Une soixantaine – 59 pour être exact – de micropolluants ont été analysés, issus d’une liste proposée par la Commission européenne. Il poursuit : « Plus de 50% de ces composants étaient présents en haute concentration dans les eaux usées et dans les effluents des stations. Certains d’entre eux sont réputés néfastes pour l’environnement. » Dans les rivières aussi, les chiffres sont élevés, bien au-dessus des normes de qualité environnementale.

Des dents propres pour une rivière sale

Ce slogan pourrait être attribué à de nombreuses marques de dentifrices très répandues sur le marché. Beaucoup de produits d’hygiène, comme les dentifrices et bains de bouche, contiennent du triclosan, un agent antibactérien reconnu comme perturbateur endocrinien.

Nous avons donc probablement tous des produits problématiques dans nos armoires. « Le diclofenac, par exemple, contenu dans le Voltaren, a des conséquences sur l’environnement », précise l’ingénieur. Il ne devrait être utilisé qu’en cas de nécessité absolue, et surtout ne pas être trop rapidement suivi par une douche, qui envoie le diclofenac droit vers nos rivières…
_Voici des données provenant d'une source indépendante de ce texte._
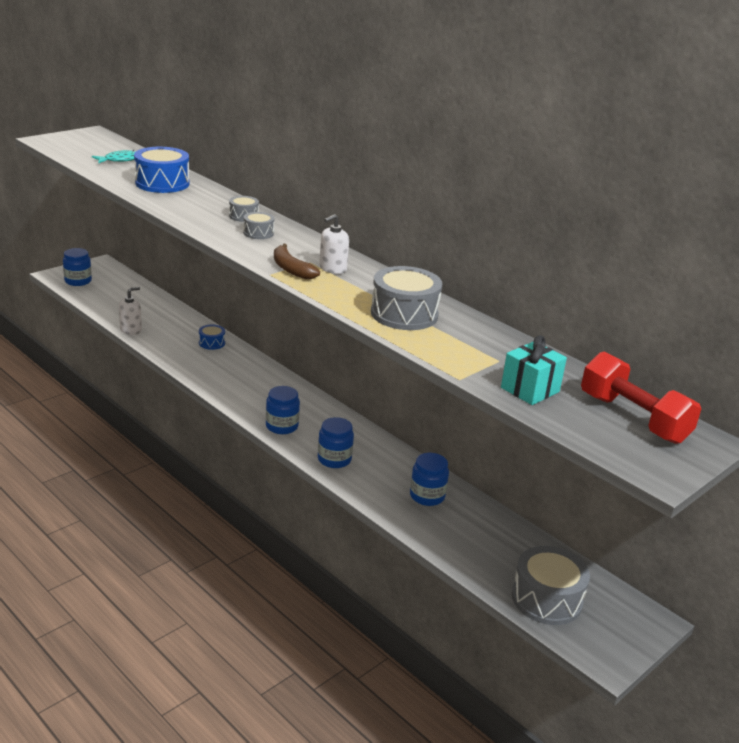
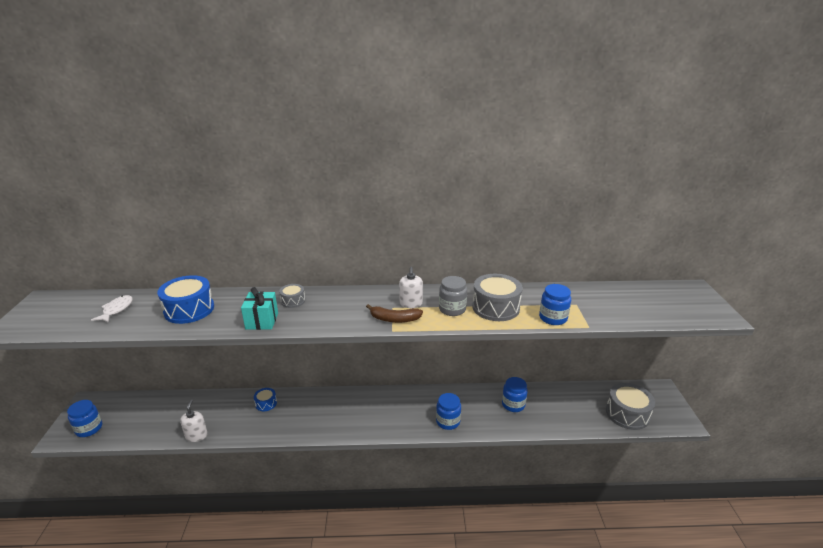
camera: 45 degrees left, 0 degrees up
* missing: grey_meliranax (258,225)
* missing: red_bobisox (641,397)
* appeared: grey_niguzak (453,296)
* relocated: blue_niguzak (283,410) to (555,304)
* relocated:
Dispositif d'analyse des micropolluants du SIDERO
Dispositif d’analyse des micropolluants du SIDERO - ©SIDERO

En dehors des murs, d’autres substances sont concernées : le plus classique est certainement le glyphosate, d’abord interdit au Luxembourg avant d’être de nouveau autorisé en 2023. Les peintures pour façades sont aussi source de problèmes pour les cours d’eau. Dès qu’il pleut, elles libèrent des polluants.

Depuis un an, le SIDERO dispose de son propre laboratoire d’analyse à Beringen, qui couvre les besoins de tout le pays, à l’exception du Nord et de la capitale, qui ont leur propre matériel. « Nous y mesurons les polluants conventionnels, pour répondre aux normes de qualité de l’Agence pour la gestion de l’eau (AGE). Et depuis 2023, nous avons un système de chromatographie liquide qui est capable de mesurer les micropolluants ». Cette attention pour la présence de micropolluants est très récente et sera prochainement convertie dans des textes légaux.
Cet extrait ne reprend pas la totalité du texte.